Médico-social : licenciement pour faute grave d’une éducatrice

Médico-social : licenciement pour faute grave d’une éducatrice

Médico-social : licenciement pour faute grave d’une éducatrice 550 240 Exponens

Médico-social : licenciement pour faute grave d’une éducatrice

Publié le 01/07/2019
Actualités

Un centre pour personnes handicapées est justifié de licencier pour faute grave une éducatrice qui ne dénonce pas des faits d’agression sexuelle envers une résidente et qui maltraite une patiente.

Un salarié peut être licencié pour faute grave lorsque cette faute rend impossible son maintien dans l’association. Un tel licenciement le privant alors d’un préavis et de l’indemnité de licenciement.

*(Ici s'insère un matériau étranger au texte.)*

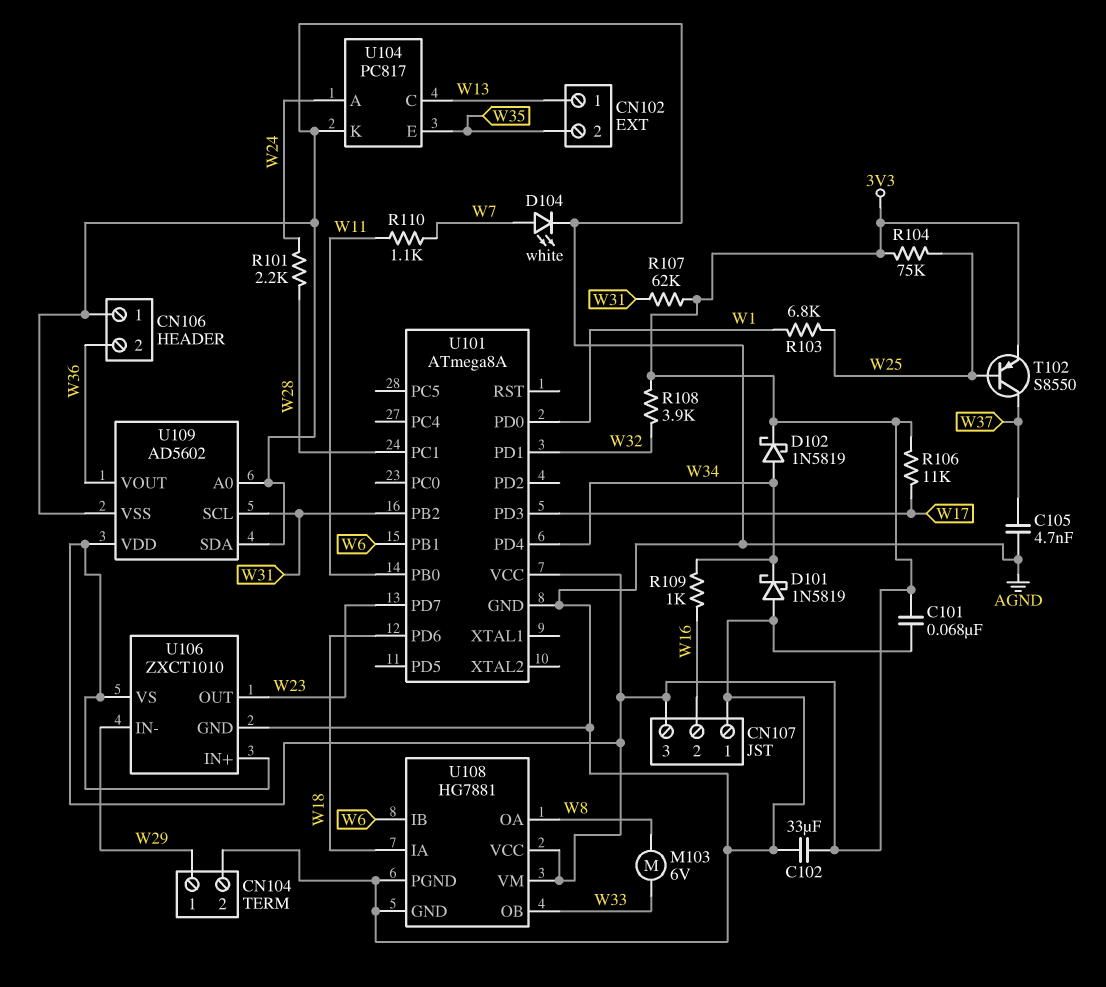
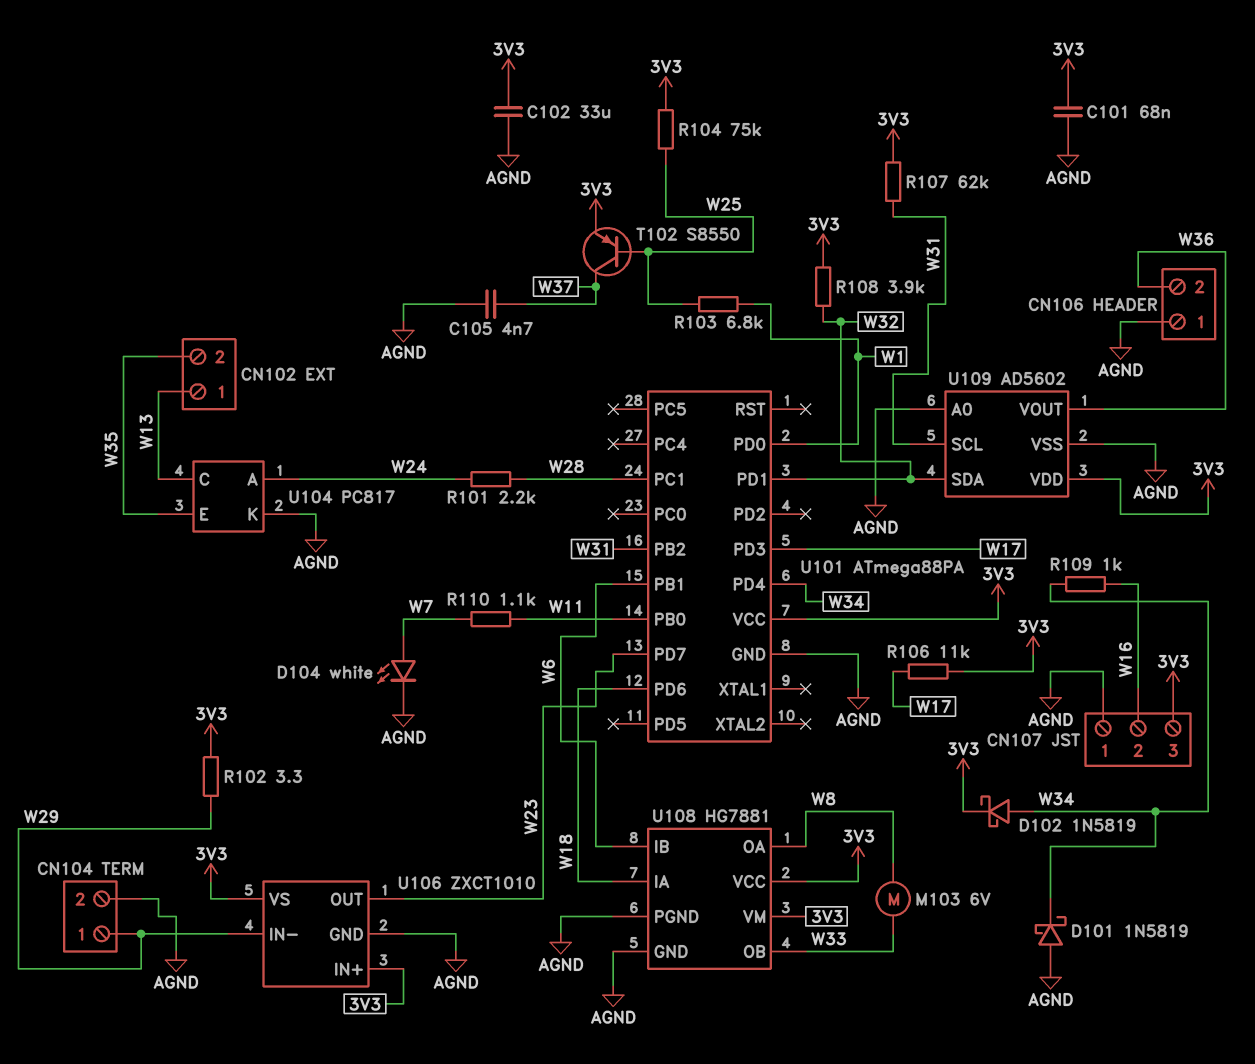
R102: none -> 3.3 (3V3, W29)
U101: ATmega8A -> ATmega88PA
U109 pin SDA: AGND -> W32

Toute la difficulté pour l’association étant d’évaluer la gravité de la faute… Dans une affaire récente, un centre pour personnes handicapées avait licencié pour faute grave une salariée ayant plus de 30 ans d’ancienneté en tant qu’éducatrice spécialisée, puis en tant qu’éducatrice chef. L’association lui reprochait notamment de ne pas avoir dénoncé des faits d’agression sexuelle commis envers une résidente et d’avoir maltraité une patiente.

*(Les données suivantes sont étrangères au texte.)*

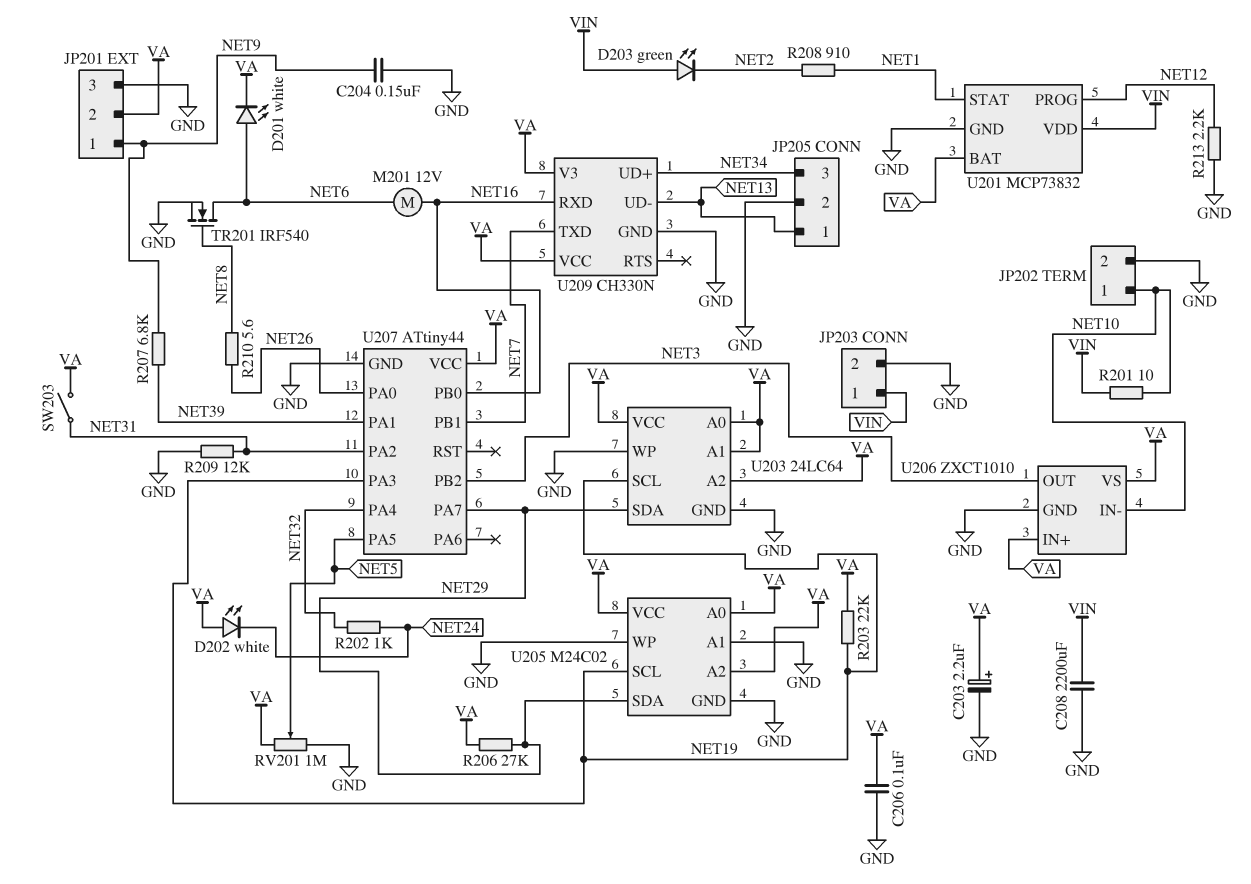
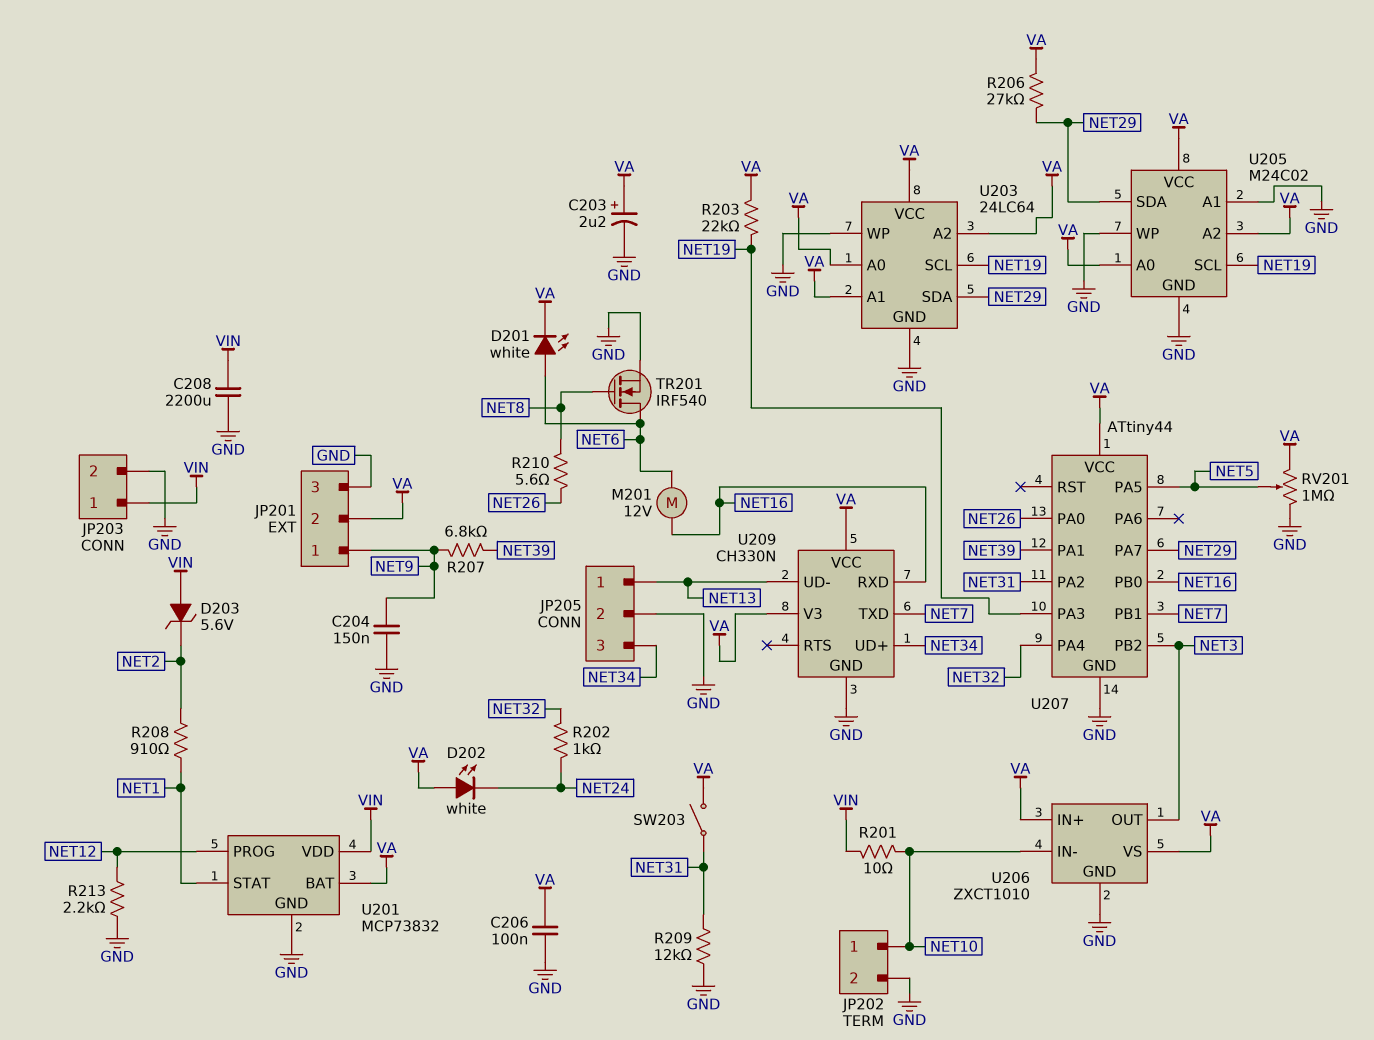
D203: LED green (A VIN, K NET2) -> zener 5.6V (A VIN, K NET2)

Prenant en compte les états de service de la salariée, la cour d’appel avait estimé que « le seul fait qu’elle ait donné un léger coup de pied à une résidente difficile et ait tardé à signaler les abus sexuels anciens rapportés par une autre résidente » ne permettait pas de caractériser une faute grave.

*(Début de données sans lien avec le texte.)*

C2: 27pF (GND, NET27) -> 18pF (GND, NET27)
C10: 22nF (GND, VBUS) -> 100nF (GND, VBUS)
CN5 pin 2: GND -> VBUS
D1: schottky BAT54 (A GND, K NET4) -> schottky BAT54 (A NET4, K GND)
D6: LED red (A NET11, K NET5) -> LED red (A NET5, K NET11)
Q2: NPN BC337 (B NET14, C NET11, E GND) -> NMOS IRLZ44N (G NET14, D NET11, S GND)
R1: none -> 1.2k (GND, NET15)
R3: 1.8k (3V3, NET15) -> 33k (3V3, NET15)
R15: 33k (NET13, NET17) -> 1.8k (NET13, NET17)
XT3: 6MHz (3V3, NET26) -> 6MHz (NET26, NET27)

Mais la Cour de cassation a rejeté cette solution et validé le licenciement pour faute grave de la salariée. En effet, celle-ci avait l’obligation légale d’informer les autorités compétentes de toute atteinte sexuelle infligée à une personne qui n’est pas en mesure de se protéger en raison notamment d’une infirmité, d’une déficience physique ou psychique. Or la salariée avait manqué à cette obligation qui était rappelée dans le règlement intérieur de son employeur. De plus, des témoignages confirmaient que la salariée avait donné un coup de pied à une patiente et se permettait, envers les résidents, un langage parfois cru et humiliant.